Corsair Virtuoso Wireless SE microphone sample:
Corsair has also released the Virtuoso RGB Wireless XT, which is pretty much the same gaming headset as the SE model, only now it has Bluetooth. The $60 USD markup is a little steep for just one added feature, but it supports aptX HD, so it will definitely sound good over Bluetooth, on Android at least.
Are Corsair headsets better than other brands?
Not really. Corsair has put out some great gaming headsets, some average gaming headsets, and some not so great gaming headsets—same as every other brand. If you’re a PC gamer, buying a Corsair headset might make sense if you’ve already got a bunch of other Corsair gear all hooked into iCue. Otherwise if nothing suits your fancy, there’s nothing wrong with finding a gaming headset from a different brand that fits your needs and aesthetic sensibilities better.
|Headset||Connection Method||Surround sound?||Mic||Additional features||Price|
|Corsair HS35||3.5mm||No||Detachable||n/a||$39.99 USD|
|Corsair HS45 Surround||3.5mm/USB||7.1 Virtual Surround Sound||Detachable||iCue||$49.99 USD|
|Corsair HS50 Pro||3.5mm||No||Detachable||n/a||$49.99 USD|
|Corsair HS60 Pro Surround||3.5mm/USB||7.1 Virtual Surround Sound||Detachable||iCue||$69.99 USD|
|Corsair Void Elite||3.5mm||No||Attached||n/a||$69.99 USD|
|Corsair Void Elite Surround||3.5mm/USB||7.1 Virtual Surround Sound||Attached||iCue||$79.99 USD|
|Corsair Void Elite USB||USB-A||7.1 Virtual Surround Sound||Attached||RGB lighting, iCue||$79.99 USD|
|Corsair HS70 Pro Wireless||Wireless USB-A dongle||7.1 Virtual Surround Sound||Detachable||iCue||$99.99 USD|
|Corsair Void RGB Elite Wireless||Wireless USB-A||7.1 Virtual Surround Sound||Attached||RGB Lighting, iCue||$99.99 USD|
|Corsair HS60 Haptic||USB-A||7.1 Virtual Surround Sound||Detachable||Haptic Feedback, iCue||$129.99 USD|
|Corsair Virtuoso RGB Wireless||USB-A/Wired USB/3.5mm||7.1 Virtual Surround Sound||Detachable||RGB Lighting, iCue||$179.99 USD|
|Corsair Virtuoso RGB Wireless SE||USB-A/Wired USB/3.5mm||7.1 Virtual Surround Sound||Detachable||RGB Lighting, iCue, More sensitive microphone||$209.99 USD|
Which Corsair headset should you buy?
As with any company’s audio products, which one you should buy comes depends more on what you need than what it can do. There’s a lot of shared territory in the Corsair line of gaming headsets. If you’re just looking for a wired gaming headset that offers surround sound on PC, you have a lot of options that seem to do the same thing.

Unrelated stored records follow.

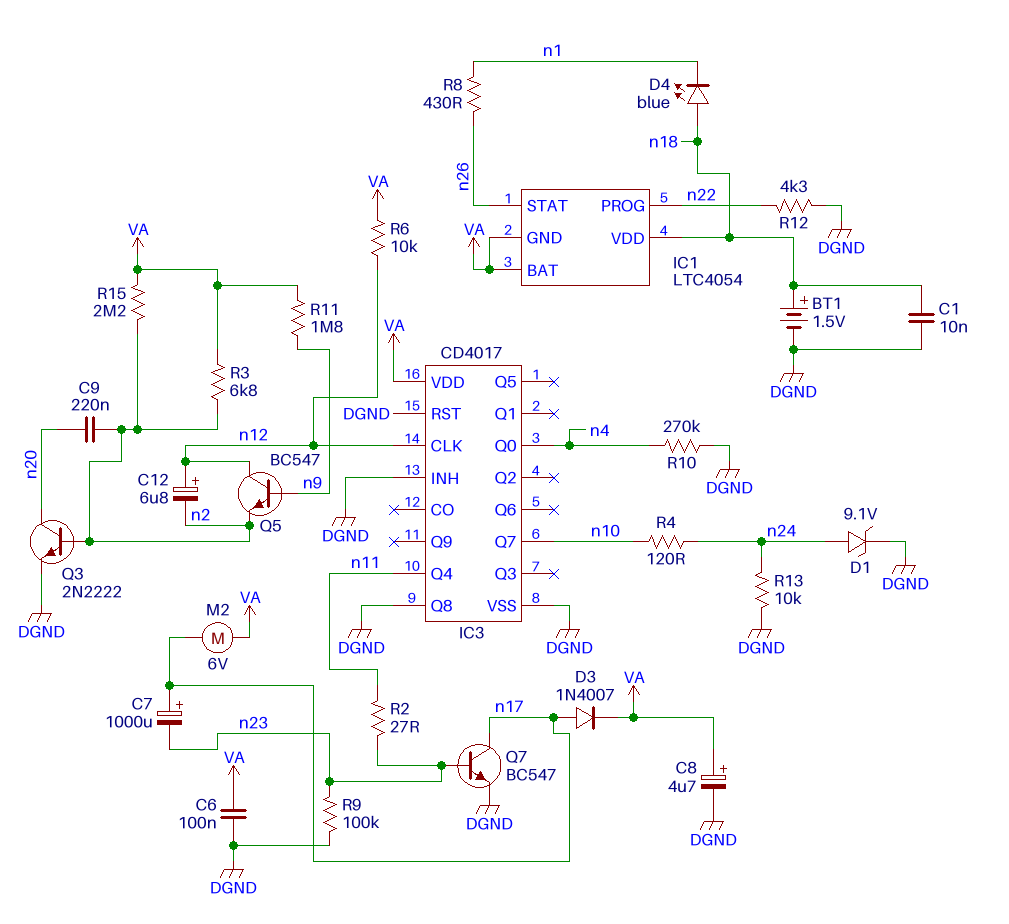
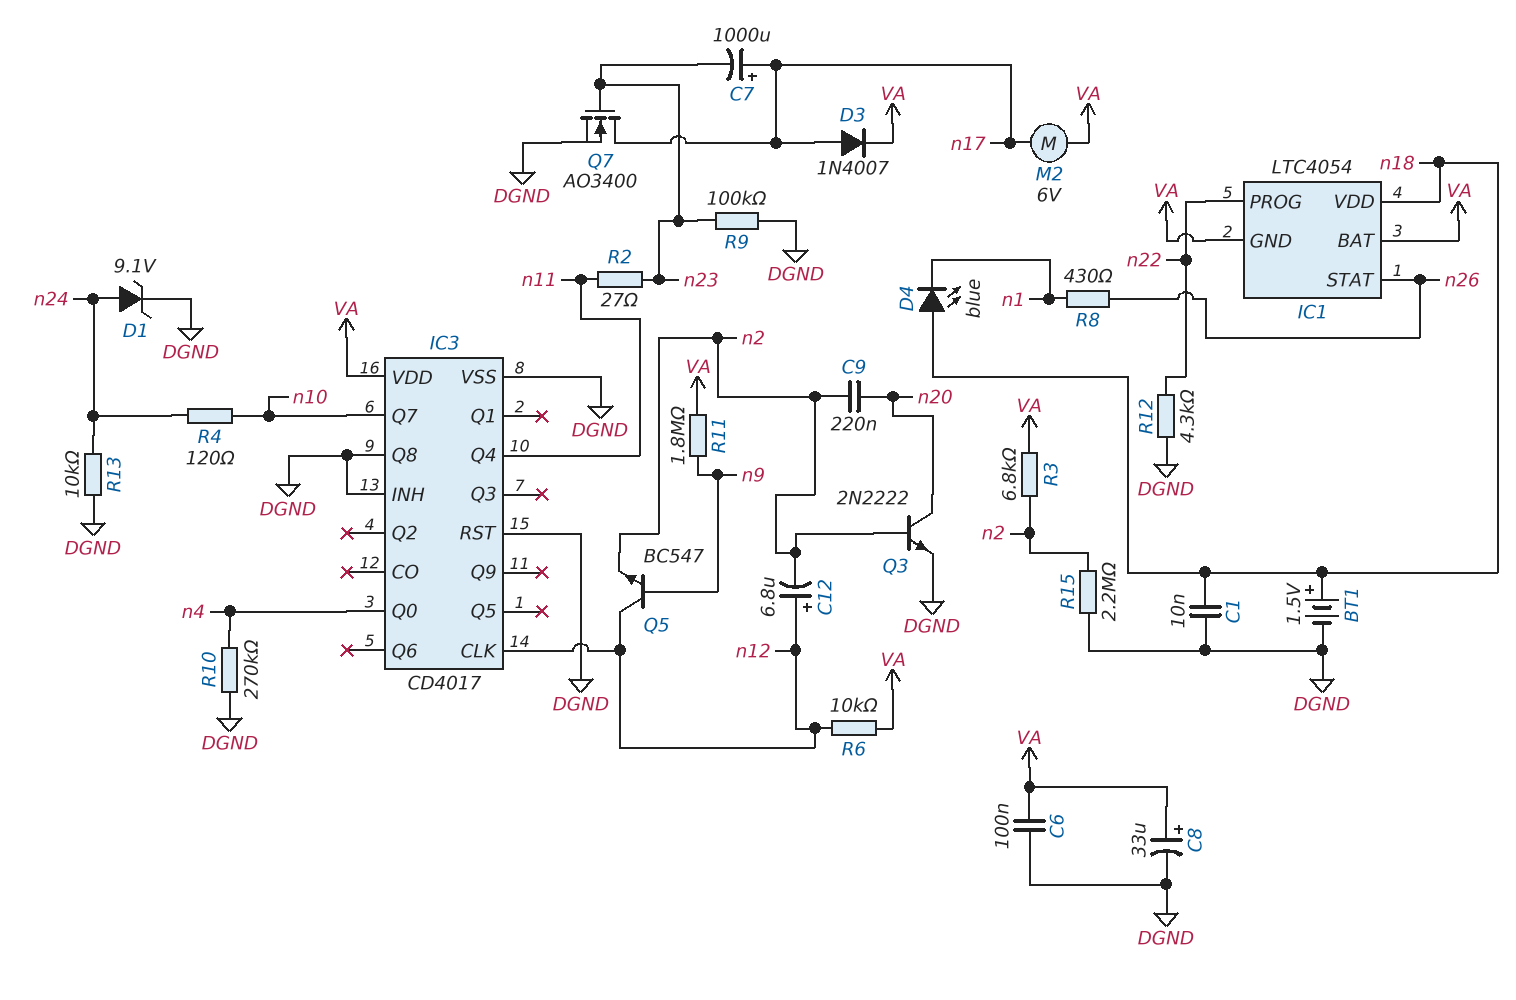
C8: 4.7uF (plus VA, minus DGND) -> 33uF (plus VA, minus DGND)
Q7: NPN BC547 (B n23, C n17, E DGND) -> NMOS AO3400 (G n23, D n17, S DGND)
R15: 2.2M (VA, n2) -> 2.2M (DGND, n2)

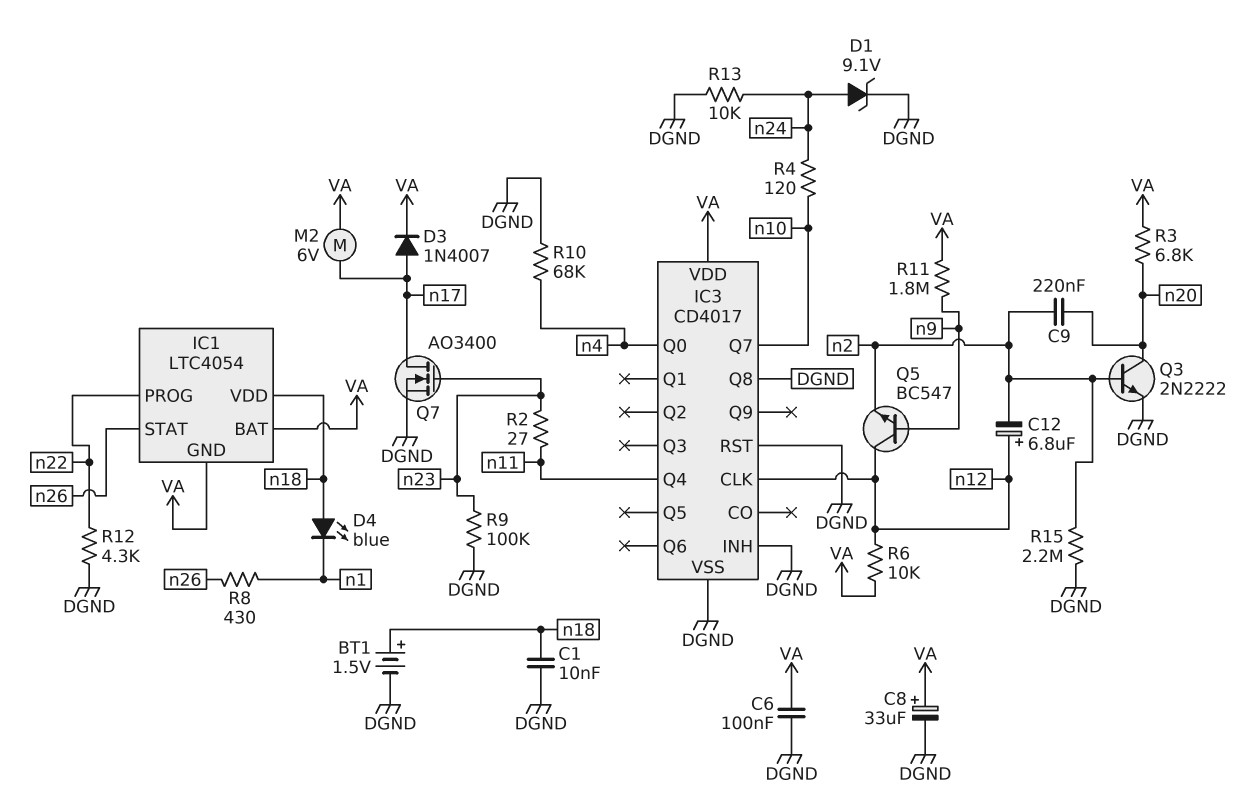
C7: 1000uF (plus n17, minus n23) -> none
R3: 6.8k (VA, n2) -> 6.8k (VA, n20)
R10: 270k (DGND, n4) -> 68k (DGND, n4)

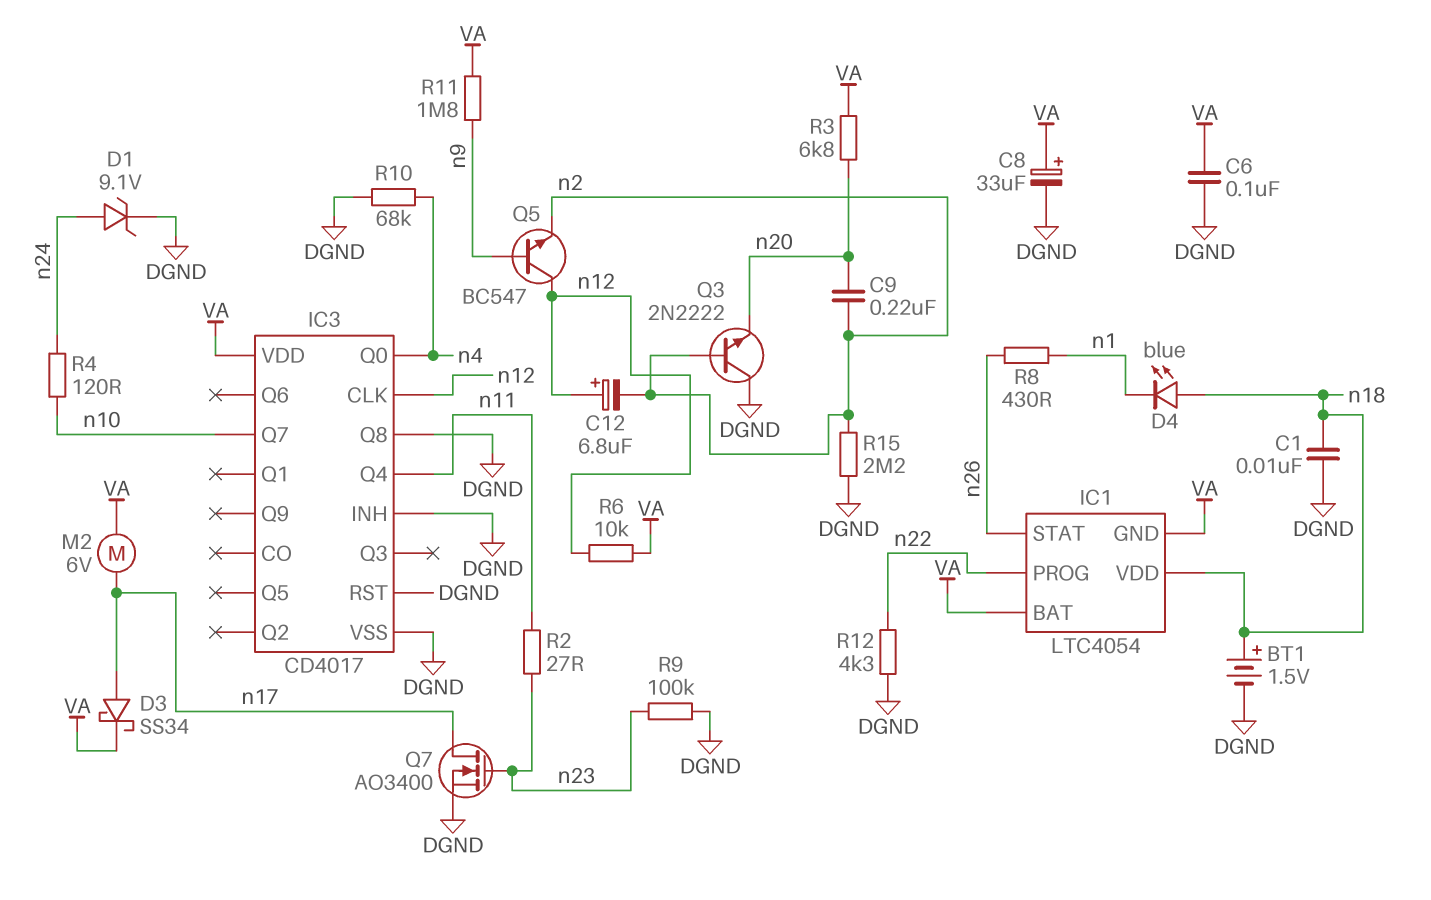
D3: diode 1N4007 (A n17, K VA) -> schottky SS34 (A n17, K VA)
Q3: NPN 2N2222 (B n2, C n20, E DGND) -> NPN 2N2222 (B n2, C DGND, E n20)
R13: 10k (DGND, n24) -> none

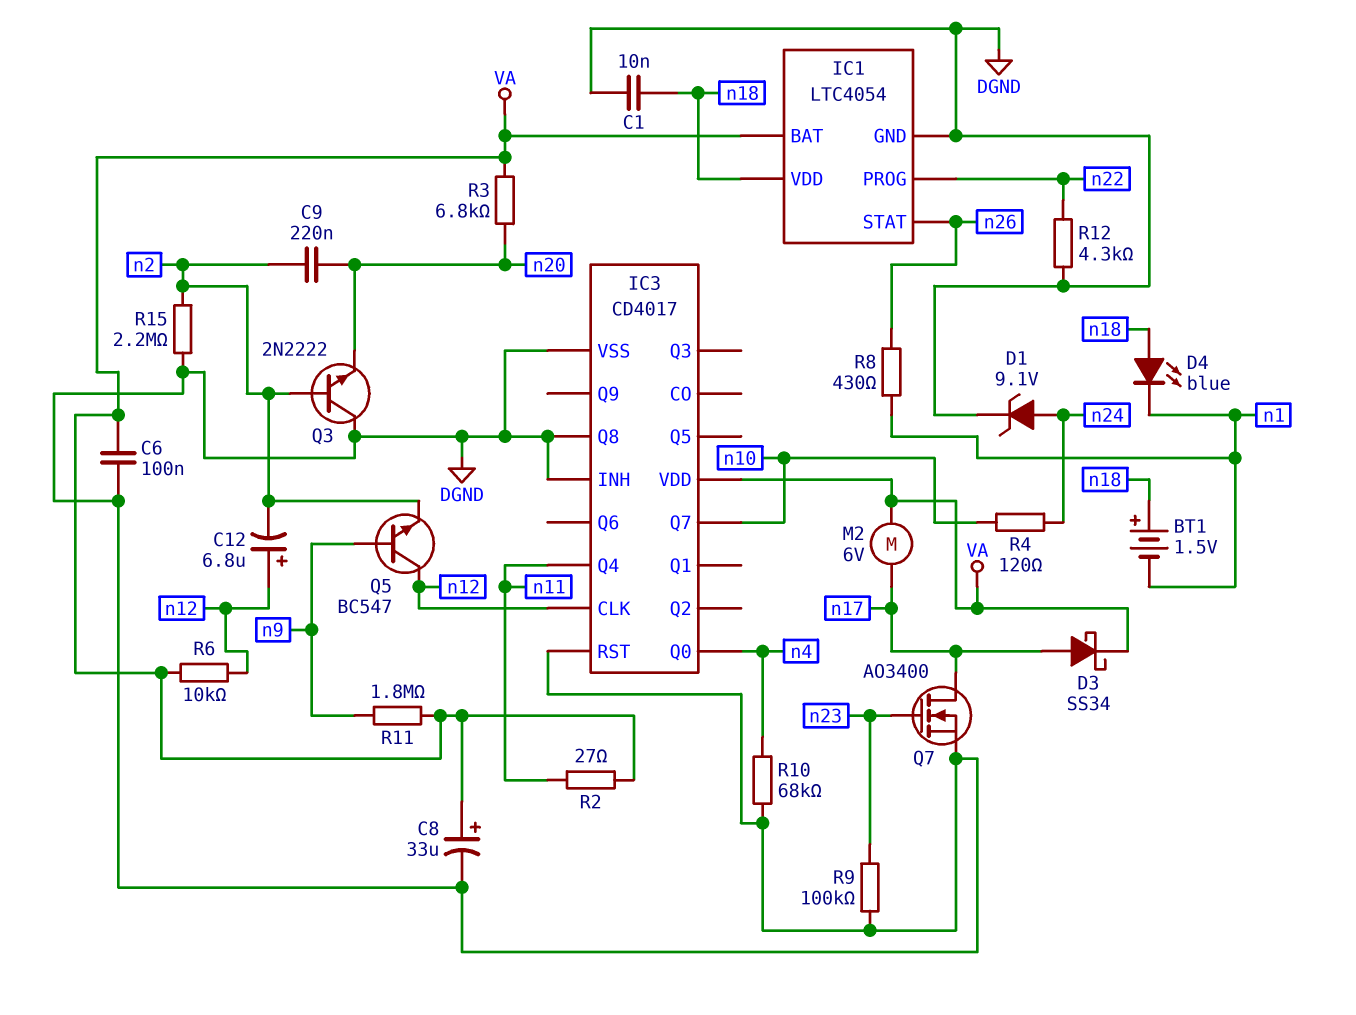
BT1: 1.5V (plus n18, minus DGND) -> 1.5V (plus n18, minus n1)
IC1 pin GND: VA -> DGND
R2: 27 (n11, n23) -> 27 (VA, n11)

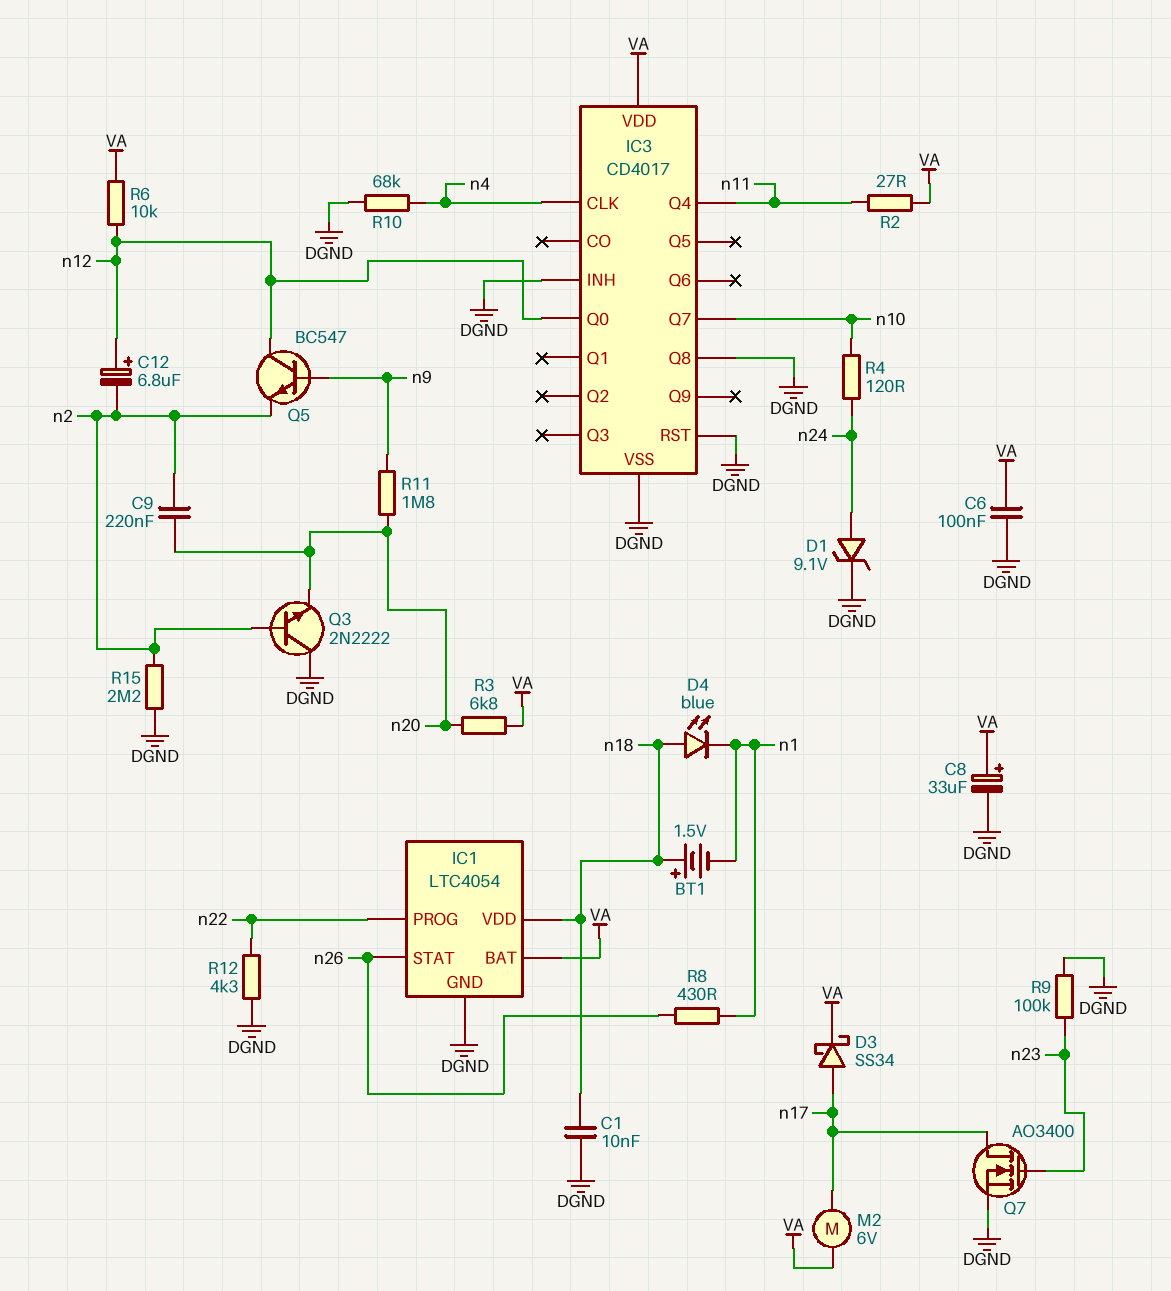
IC3 pin CLK: n12 -> n4
IC3 pin Q0: n4 -> n12
R11: 1.8M (VA, n9) -> 1.8M (n9, n20)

Basically, Corsair Void headsets are decent options for gamers with glasses, but they’re a little on the old side, and even the top-of-the-line model doesn’t offer terribly accurate audio. Corsair HS headsets afford more basic options, for when you want something cheap and functional–which one you should get depends on whether you’re looking for a specific feature or platform. The Corsair Virtuoso headsets are for the gamers who want it all, and don’t mind paying for it. They’re the best Corsair headsets, but not everyone wants to spend over $200 on a gaming peripheral.
We’ll keep this article update as new Corsair products come out, so check back if something new ever pops up and you’re not sure how it stacks up.
Frequently Asked Questions
Every headset that uses a 3.5mm connection will work with both the PlayStation 5 and Xbox Series X. USB headsets that work with the PlayStation 4 should work with the PlayStation 5, though we haven’t been able to test the limits of that yet. Additionally, the Xbox Series X is supposed to support wireless audio over USB, but compatibility is still unclear.